Turkey’s new regulations regulating social media took effect on October 1, with tighter restrictions and control over platforms such as Facebook, Twitter and YouTube and potential risks for dissidents in the country.
With the new law, Internet platforms with more than 1 million daily active users are obliged to open offices in Turkey and to remove content deemed offensive within 48 hours based on local court decisions. The social media companies will also be required to store user data locally, raising privacy concerns as it means they will be providing prosecutors with user data when required.
In the event of noncompliance with the regulation, they will face punitive measures, including the blocking of advertisements, fines of up to 40 million Turkish lira ($5.1 million), and a slowing of bandwidth by up to 90 percent, meaning in effect inaccessibility to the websites.
The new regulations have raised concerns since one of the few remaining spaces for free public debate could be lost in the country, which has already been under the tight control of the Justice and Development Party (AKP) government.
The AKP and its Nationalist Movement Party (MHP) ally argue that the law is necessary to protect the public from cybercrime and libel and women from harassment and bullying. Critics, however, raise concerns about broader AKP control over the flow of information and more pressure on dissent.
It remains to be seen whether the social media companies will comply with the new rules or opt to leave the country. Also unclear is whether the regime will be successful in silencing dissent on social media.
“The objective of the law is to threaten social media companies with a comply-or-die message. [But] we believe that these days it is really impossible in a country like Turkey to suppress social media — it is so much a part of people’s lives,” Emma Sinclair-Webb, the Turkey director of Human Rights Watch, told AFP.
President Recep Tayyip Erdoğan’s open threats targeting social media date back to the December 17-25, 2013 investigations into corruption, bribery, and bid-rigging, which implicated Erdoğan and his close circle.
In March 2014 access to Twitter was restricted in Turkey hours after Erdoğan threatened to “wipe out” the platform due to leaked recordings posted on Twitter that showed evidence of corruption among his inner circle.
“We will wipe out Twitter. I don’t care what the international community says,” Erdoğan said at the time.
Since then, the Erdoğan regime has systematically restricted access to websites and content. By the end of 2019 access to 408,000 websites, 40,000 tweets, 10,000 YouTube videos, and 6,200 Facebook posts had been blocked in the country, according to Sevket Uyanik, a privacy rights advocate.
“When this is already the case, imagine what it will be like after October 1,” Uyanik told AFP.
Turkey ranks among the top three countries, along with Russia and Japan, in the number of requests to take down posts in 2019, Twitter said.

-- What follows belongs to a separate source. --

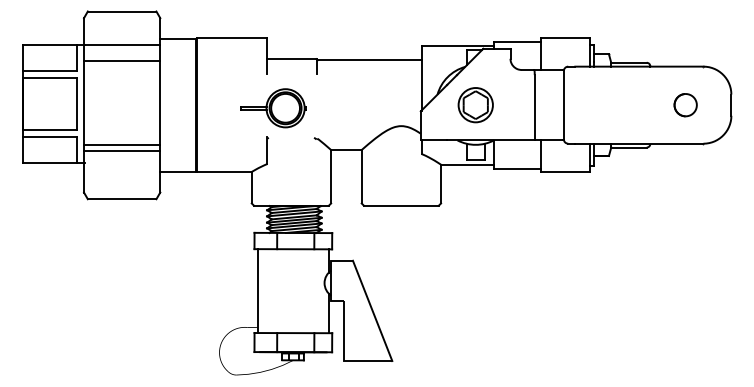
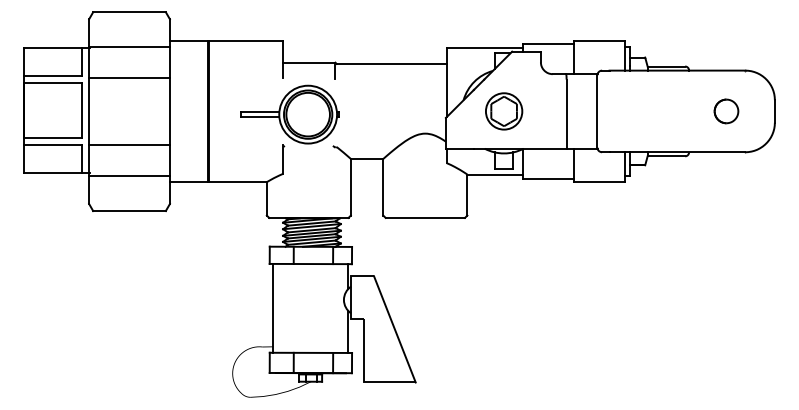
line: (122, 60) -> (129, 77), moved
part: (273, 108) -> (289, 114), size x1.43
line: (122, 145) -> (129, 176), moved
line: (122, 150) -> (129, 144), moved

The new law was quickly approved by the Turkish parliament in July shortly after Erdoğan warned that he would either control or completely shut down social media platforms over “immoral content” following insults on Twitter that targeted his daughter Esra and son-in-law, Finance Minister Berat Albayrak.
Most media outlets in Turkey are already controlled by the AKP – reportedly more than 90 percent of conventional media — thanks to the purchase of media brands by pro-government conglomerates.